Season 7, Episode 18: “Song Beneath the Song”—Grey’s Anatomy did a musical episode. It is actually REALLY bad, but the first 10 minutes are shockingly okay, and most of the cast, including Tony winner Sara Ramirez, knows how to carry a tune.
Season 8, Episode 24, “Flight”—LOL the doctors were on a plane and it crashed and at least one main character gets crushed by the plane and dies fantasizing about a happy ending with the love they’d recently broken up with (who dies in the next season from the same crash). It’s a nice reminder that weird disaster movies are so much more interesting when they star a bunch of characters you spend every week with. This also marks the end of the doctors’ residencies and thus concludes the second era of Grey’s Anatomy.
Season 9, Episode 1, “Going Going Gone”—A doctor dies, a bunch of new doctors are introduced, and Christina, shellshocked and naked in the tub, gives a haunting monologue about hearing her friend’s corpse was consumed by wolves in the woods after the Season 8 plane crash. Yeah. That happened.
Season 10, Episode 17, “Do You Know”—Sandra Oh was always one of the best parts of Grey’s Anatomy, easily the best actor on the show, who crafted a character you could root for even when she was being deeply unlikable. In this episode Christina experiences two universes.

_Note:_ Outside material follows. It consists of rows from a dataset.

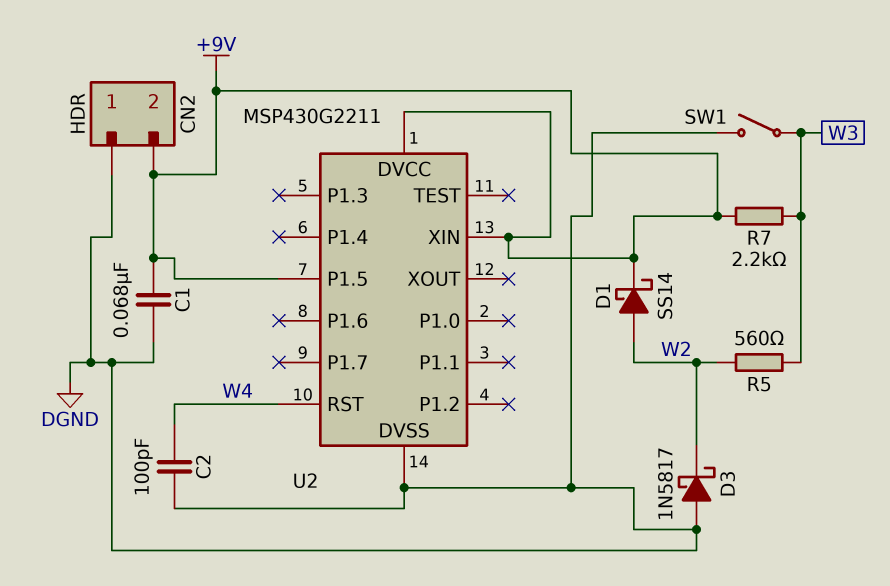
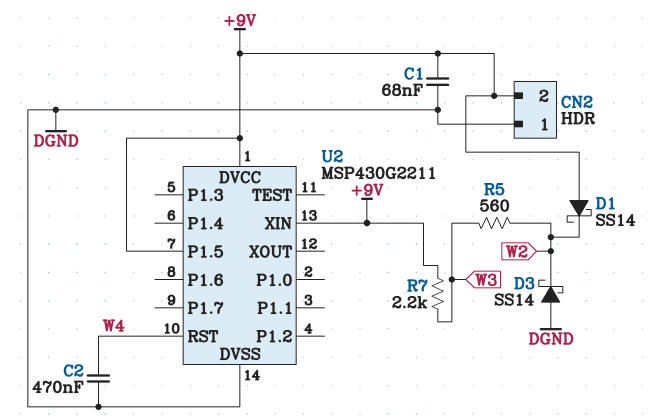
C2: 100pF (DGND, W4) -> 470nF (DGND, W4)
D1: schottky SS14 (A W2, K +9V) -> schottky SS14 (A +9V, K W2)
D3: schottky 1N5817 (A DGND, K W2) -> schottky SS14 (A DGND, K W2)
SW1: switch (DGND, W3) -> none

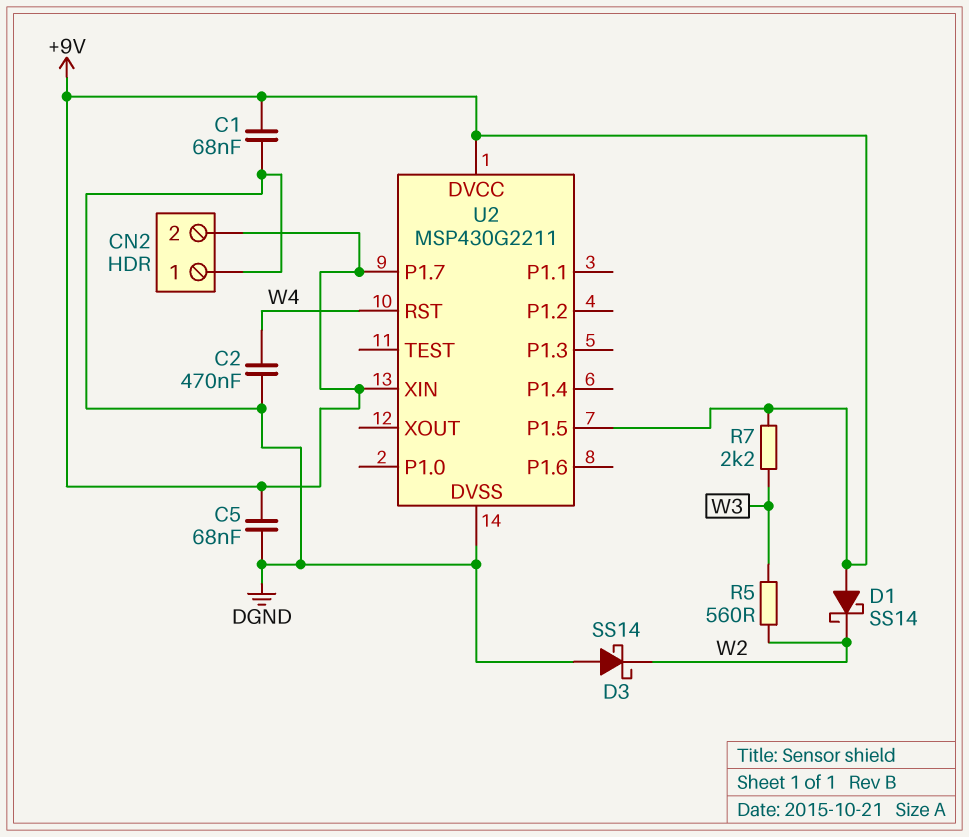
C5: none -> 68nF (+9V, DGND)
U2 pin P1.7: none -> +9V

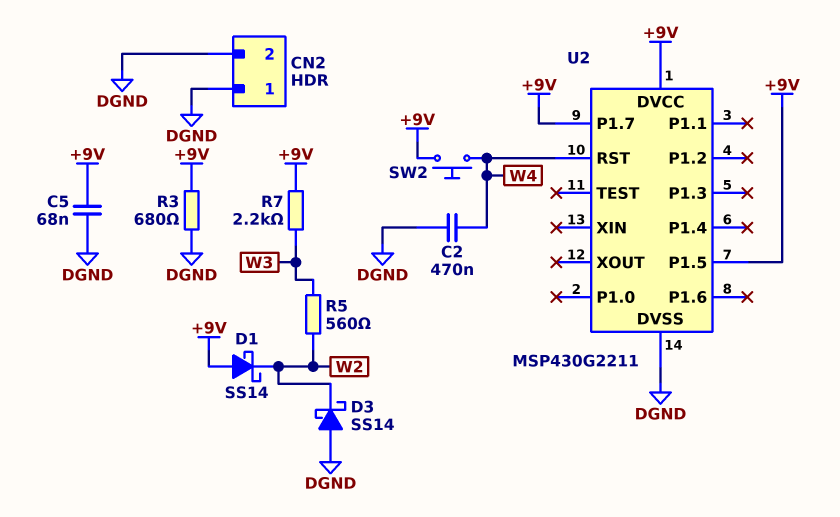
C1: 68nF (+9V, DGND) -> none
CN2 pin 2: +9V -> DGND
R3: none -> 680 (+9V, DGND)
SW2: none -> button (+9V, W4)
U2 pin XIN: +9V -> none

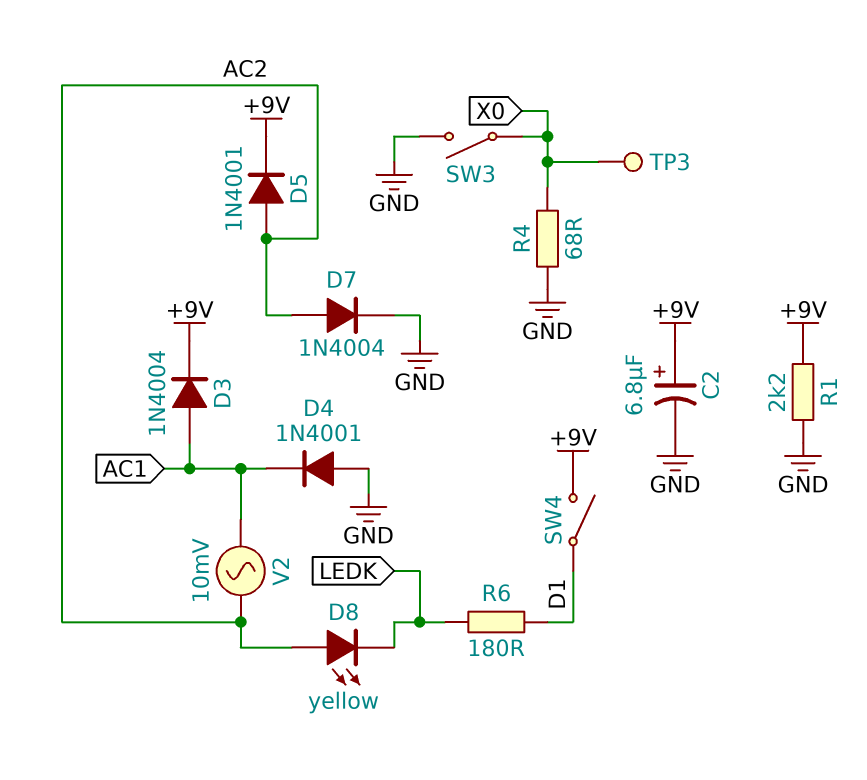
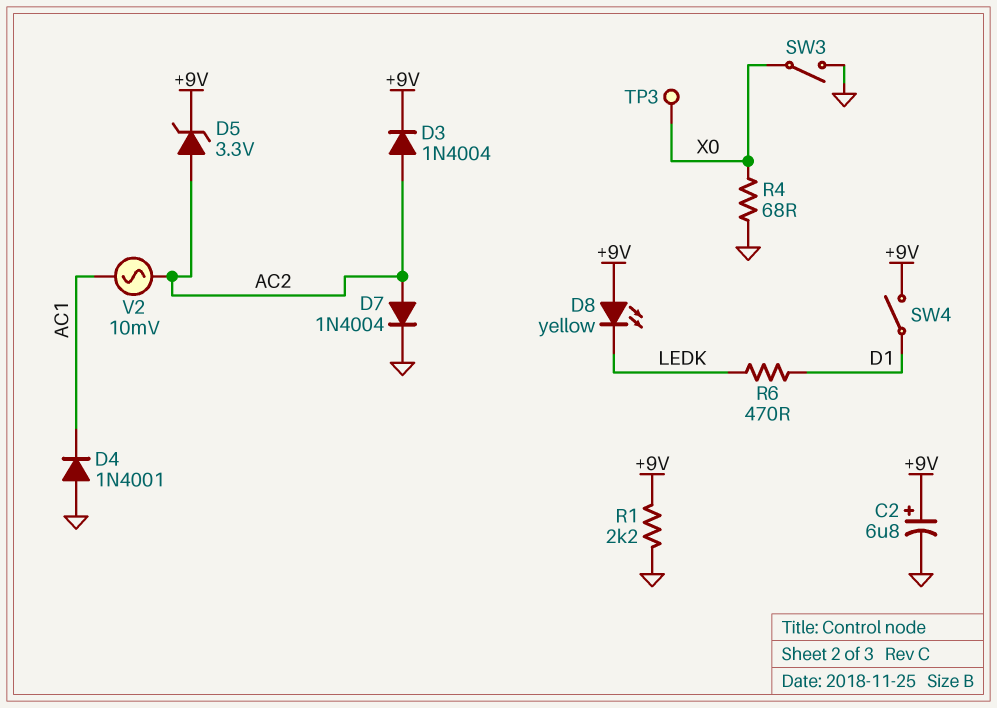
D3: diode 1N4004 (A AC1, K +9V) -> diode 1N4004 (A AC2, K +9V)
D5: diode 1N4001 (A AC2, K +9V) -> zener 3.3V (A AC2, K +9V)
D8: LED yellow (A AC2, K LEDK) -> LED yellow (A +9V, K LEDK)
R6: 180 (D1, LEDK) -> 470 (D1, LEDK)

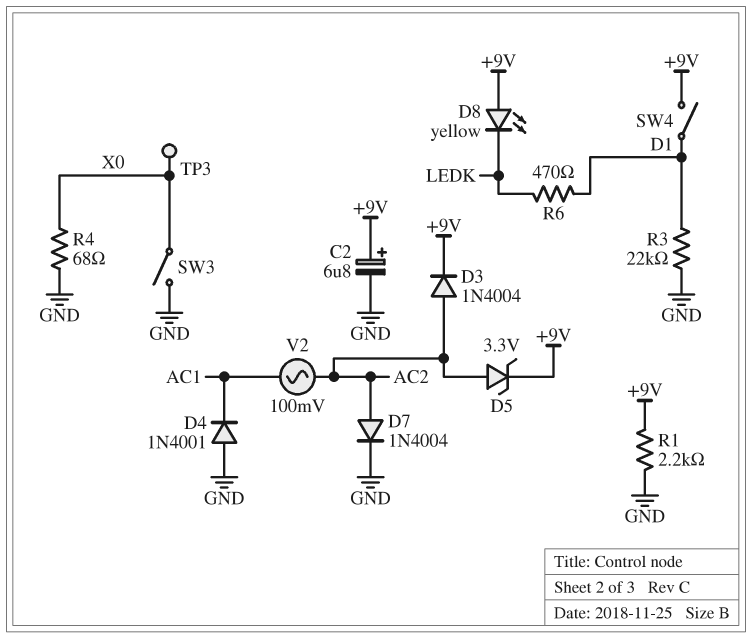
R3: none -> 22k (D1, GND)
V2: AC 10mV (AC1, AC2) -> AC 100mV (AC1, AC2)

In one, she has a child with the love of her life (Owen Hunt, introduced in Season 5) despite not wanting children, and watches her career go down the toilet. In the other they stay together, but don’t have kids and Christina becomes a professional superstar while her husband becomes a miserable alcoholic. It’s Sliding Doors, but about the choice between career and family!
Season 10, Episode 24, “Fear (Of the Unknown)” - Sandra Oh finally leaves the show. Other stuff happens, but that’s all that really matters.
Season 11, Episode 21, “How to Save a Life”—Patrick Dempsey, McDreamy himself, leaves Grey’s Anatomy. His character, Derek Shepherd, narrates the hour and dies after some bad surgeons at a small hospital mess up his brain surgery. Ellen Pompeo, as Meredith Grey, gives a wonderfully restrained performance.
Season 12, Episode 9, “The Sound of Silence”—Denzel Washington (!?!) directs this episode where Meredith is brutally beaten by a patient and loses her hearing for most of the episode. In the later seasons the show has taken many stylistic gambles from episode to episode, and this one, which is largely without sound, is one of the best.
Season 13, Episode 8, “The Room Where It Happens”—Another major stylistic departure, this time directed by Debbie Allen (who is now a primary producer on the show and a main character too). Three doctors work on a patient in a single OR, each day dreams about who the patient is, but the camera never leaves the OR. It’s basically a 40-minute play named after a song from Hamilton, and totally bizarre.
Season 14, Episode 7, “Who Lives, Who Dies, Who Tells Your Story”—Another Debbie Allen number, another song from Hamilton. The 300th episode of the series. It might be good!
How is Meredith Grey still alive?
Honestly? I don’t know. The woman has survived a bomb, shooter, plane crash, car crash, ferry crash, drowning, fire, brutal assault by mentally ill patient, earthquake, and enough professional reviews to kill a lesser mortal.
At this point the only major disaster Meredith has not faced is an alien invasion or zombie apocalypse—but there’s still hope for Season 15.